Dios el Espíritu Santo
- Enseñamos que el Espíritu Santo es una persona divina, eterna, no derivada, que posee todos los atributos de personalidad y deidad incluyendo intelecto (1 Co. 2:10–13), emociones (Ef. 4:30), voluntad (1 Co. 12:11), eternalidad (He. 9:14), omnipresencia (Sal. 139:7–10), omnisciencia (Is. 40:13–14), omnipotencia (Ro. 15:13) y veracidad (Jn. 16:13). En todos los atributos divinos y en sustancia Él es igual al Padre y al Hijo (Mt. 28:19; Hch. 5:3–4; 28:25–26; 1 Co. 12:4–6; 2 Co. 13:14; y Jer. 31:31–34 con He. 10:15–17).
- Enseñamos que el Espíritu Santo ejecuta la voluntad divina con relación a toda la humanidad. Reconocemos su actividad soberana en la creación (Gn. 1:2), la encarnación (Mt. 1:18), la revelación escrita (2 P. 1:20–21) y la obra de salvación (Jn. 3:5–7).
- Enseñamos que la obra del Espíritu Santo en esta época comenzó en Pentecostés cuando Él descendió del Padre como fue prometido por Cristo (Jn. 14:16–17; 15:26) para iniciar y completar la edificación del Cuerpo de Cristo, el cual es su iglesia (1 Co. 12:13). El amplio espectro de su actividad divina incluye convencer al mundo de pecado, de justicia y de juicio; glorificando al Señor Jesucristo y transformando a los creyentes a la imagen de Cristo (Jn. 16:7–9; Hch. 1:5; 2:4; Ro. 8:9; 2 Co. 3:6; Ef. 1:13).
- Enseñamos que el Espíritu Santo es el Maestro divino, quien guió a los apóstoles y profetas en toda la verdad conforme ellos se entregaban a escribir la revelación de Dios, la Biblia. Todo creyente posee la presencia del Espíritu Santo, quien mora en él desde el momento de la salvación. El deber de todos los que han nacido del Espíritu consiste en ser llenos (controlados por) el Espíritu (Jn. 16:13; Ro. 8:9; Ef. 5:18; 2 P. 1:19–21; 1 Jn. 2:20, 27).

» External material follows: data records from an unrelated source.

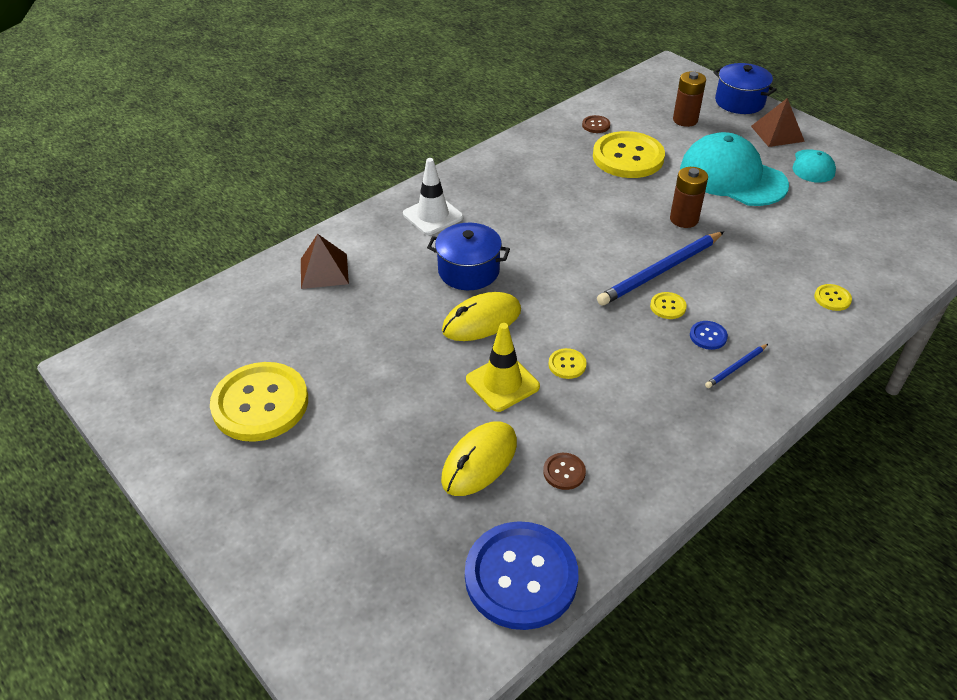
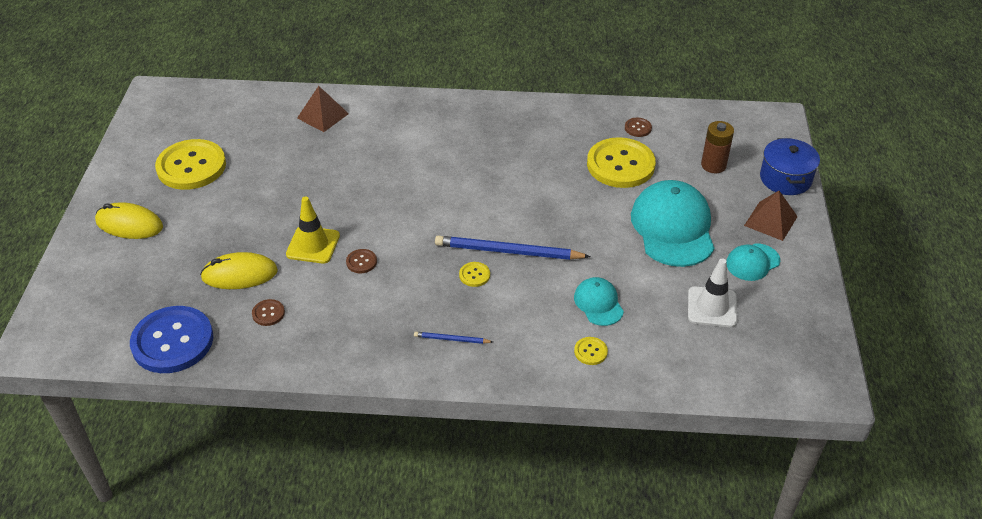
camera: 45 degrees right, 0 degrees up
(433, 216) = (430, 122): white traffic cone -> white traffic cone (712, 307)
(468, 271) = (397, 170): blue pot -> none
(481, 320) = (357, 203): yellow mouse -> yellow mouse (129, 224)
(567, 364) = (361, 262): yellow button -> brown button
(684, 219) = (583, 231): brown battery -> none
(708, 336) = (467, 310): blue button -> none
(779, 261) = (598, 303): none -> turquoise cap

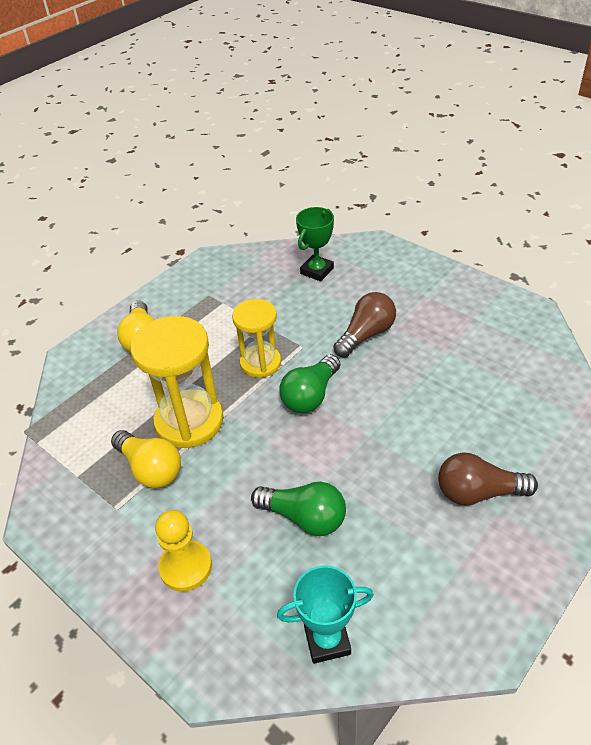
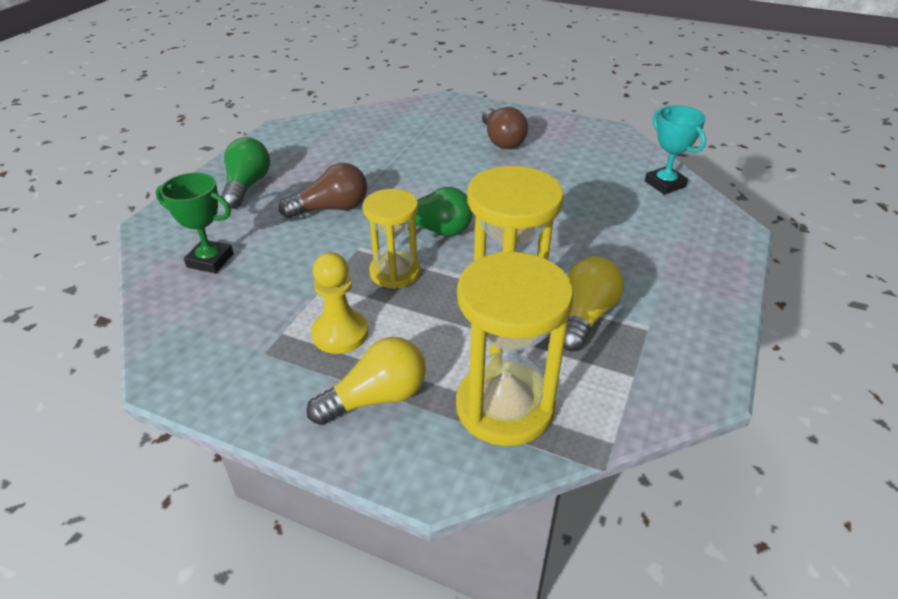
camera: 110 degrees left, 5 degrees down
(98, 396) = (504, 407): none -> yellow hourglass
(186, 567) = (668, 261): yellow pawn -> yellow pawn (340, 333)
(304, 518) = (575, 209): green light bulb -> green light bulb (247, 186)
(366, 335) = (331, 209): brown light bulb -> brown light bulb turned 135 degrees clockwise

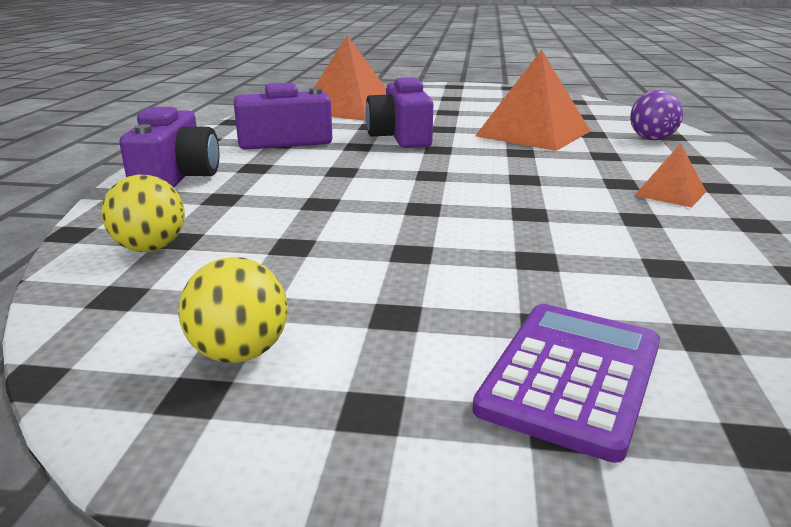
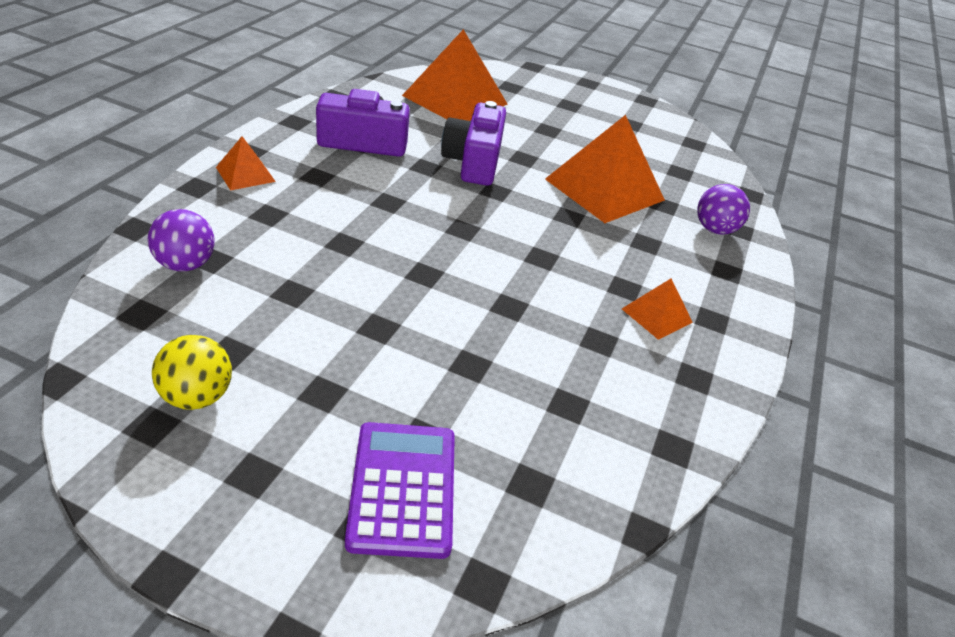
camera: 10 degrees right, 15 degrees up
(150, 248) = (185, 264): yellow ball -> purple ball
(177, 177) = (245, 174): purple camera -> orange pyramid
(572, 377) = (403, 489): purple calculator -> purple calculator turned 45 degrees counterclockwise

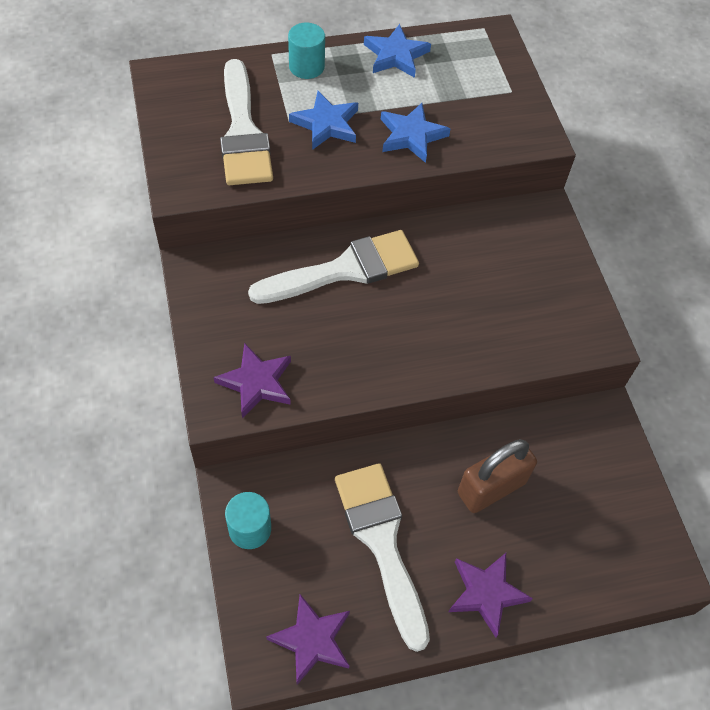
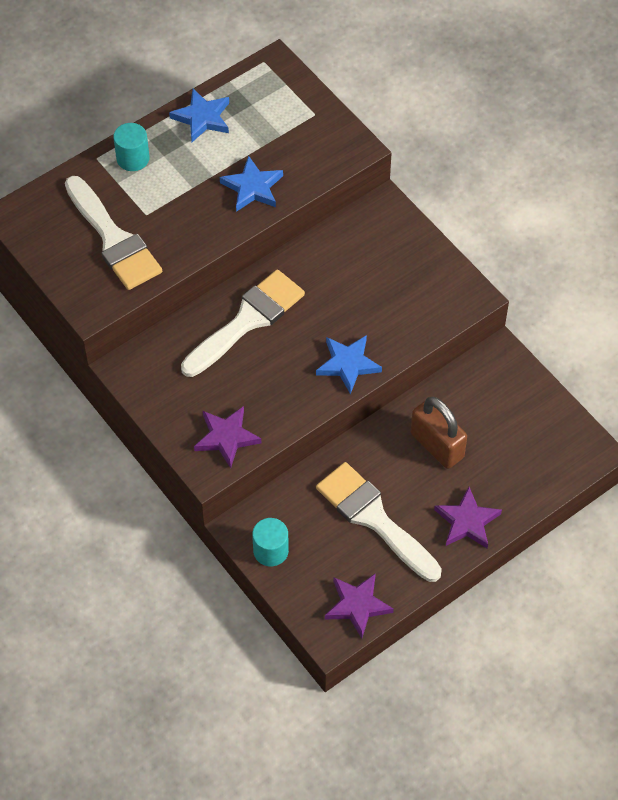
camera: 20 degrees left, 0 degrees up
(326, 124) = (178, 205): blue star -> blue star (348, 364)
(491, 488) = (437, 445): brown padlock -> brown padlock turned 75 degrees counterclockwise

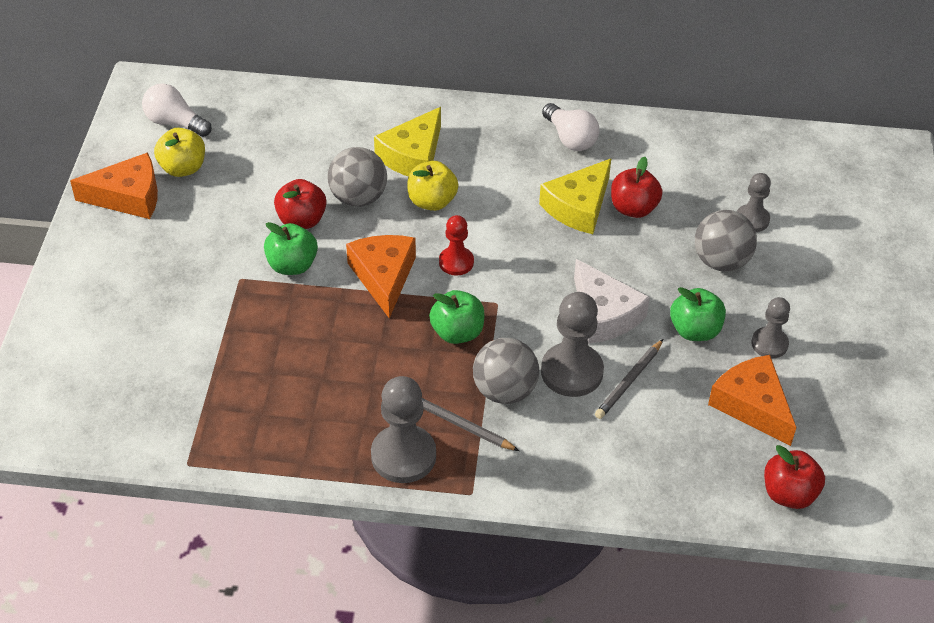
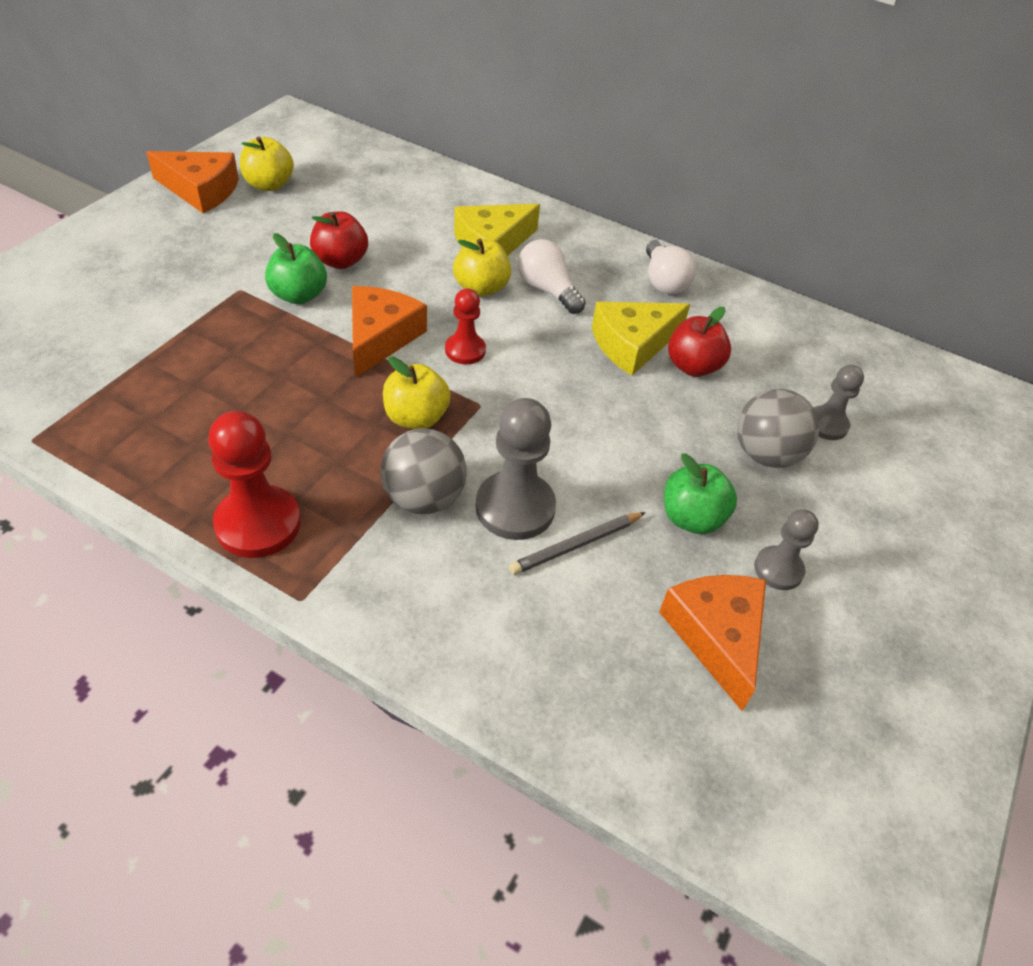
camera: 20 degrees right, 0 degrees up
(175, 123) = (293, 150): white light bulb -> white light bulb (547, 290)
(358, 198) = (410, 261): grey ball -> none
(403, 456) = (258, 524): grey pawn -> red pawn
(457, 332) = (416, 418): green apple -> yellow apple
(461, 425) = (347, 517): grey pencil -> none
(604, 314) = (593, 460): white cheese -> none
(789, 494) = (706, 778): red apple -> none

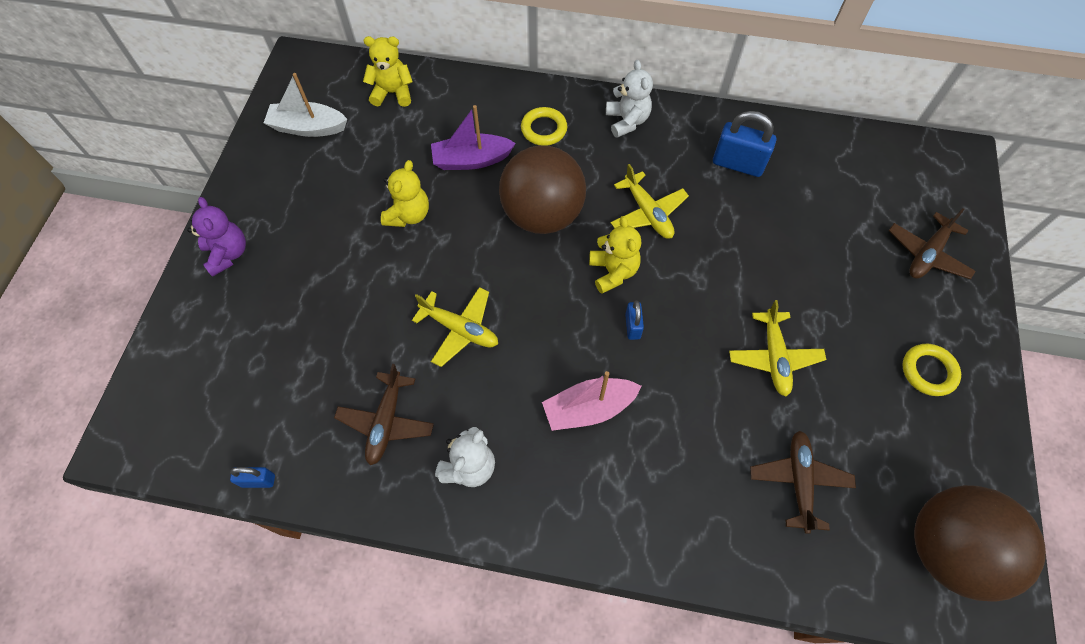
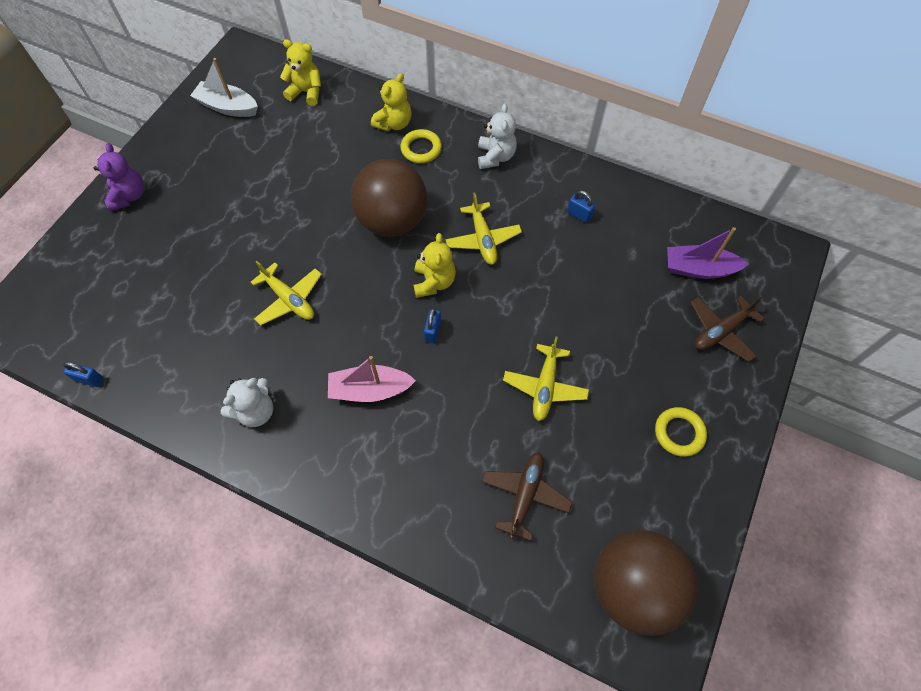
camera: 15 degrees right, 0 degrees up
(386, 422) = (203, 359): brown plane -> none
(408, 215) = (282, 196): yellow teddy bear -> yellow teddy bear (394, 123)
(471, 160) = (350, 162): purple boat -> purple boat (699, 269)
(737, 164) = (579, 214): blue padlock -> blue padlock, size x0.53

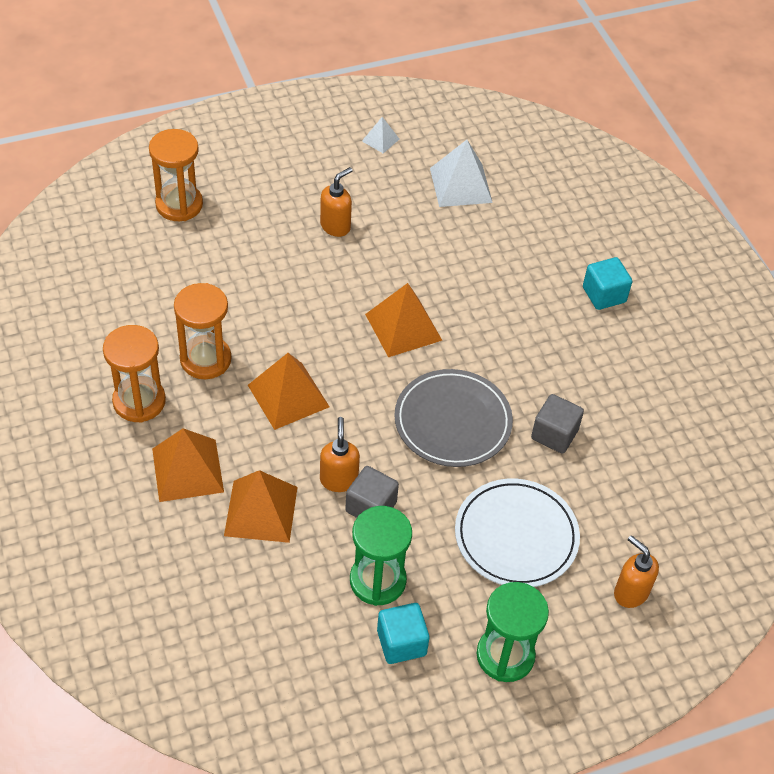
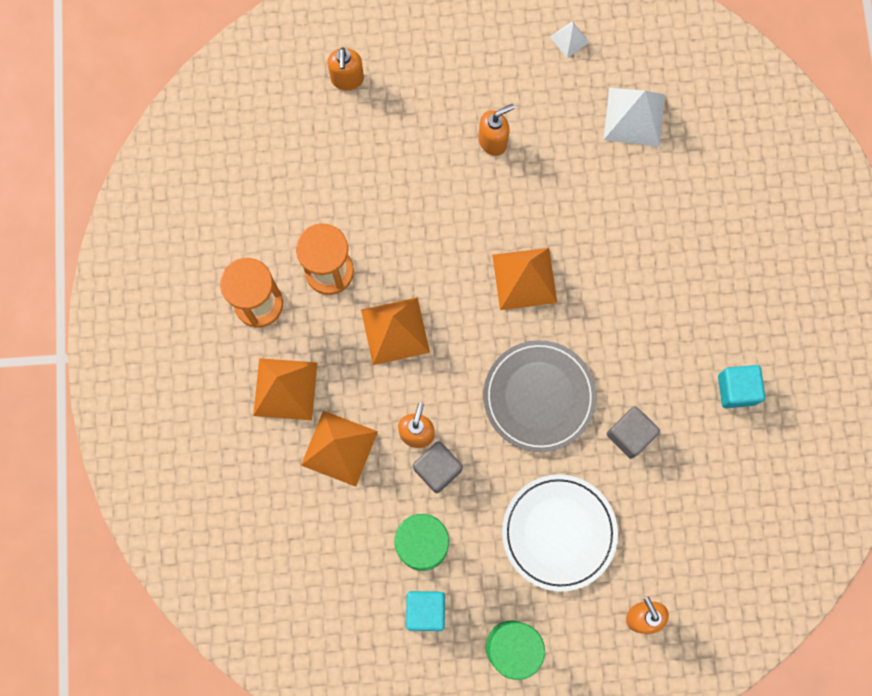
camera: 20 degrees right, 25 degrees up
(179, 204) = (347, 79): orange hourglass -> orange soap dispenser
(604, 295) = (733, 287): turquoise cube -> turquoise cube (736, 389)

- Enseñamos que el Espíritu Santo administra dones espirituales a la iglesia. El Espíritu Santo no se glorifica a sí mismo ni a sus dones por medio de muestras ostentosas, sino que glorifica a Cristo al implementar su obra de redención de los perdidos y edificación de los creyentes en la santísima fe (Jn. 16:13–14; Hch. 1:8; 1 Co. 12:4–11; 2 Co. 3:18).
- Enseñamos con respecto a esto, que Dios el Espíritu Santo es soberano en otorgar todos sus dones para el perfeccionamiento de los santos hoy día y que hablar en lenguas y la operación de los milagros de señales en los primeros días de la iglesia, fueron con el propósito de apuntar y certificar a los apóstoles como reveladores de verdad divina, y su propósito nunca fue el de ser característicos de la vida de los creyentes (1 Co. 12:4–11; 13:8–10; 2 Co. 12:12; Ef. 4:7–12; He. 2:1–4).
EL HOMBRE
- Enseñamos que el hombre fue directa e inmediatamente creado por Dios a su imagen y semejanza. El hombre fue creado libre de pecado con una naturaleza racional, con inteligencia, voluntad, determinación personal y responsabilidad moral para con Dios (Gn. 2:7, 15–25; Stg. 3:9).
- Enseñamos que la intención de Dios en la creación del hombre fue que el mismo glorificara a Dios, disfrutara de la comunión con Él, viviera su vida en la voluntad de Dios y de esta manera cumpliera el propósito de Dios para el hombre en el mundo (Is. 43:7; Col. 1:16; Ap. 4:11).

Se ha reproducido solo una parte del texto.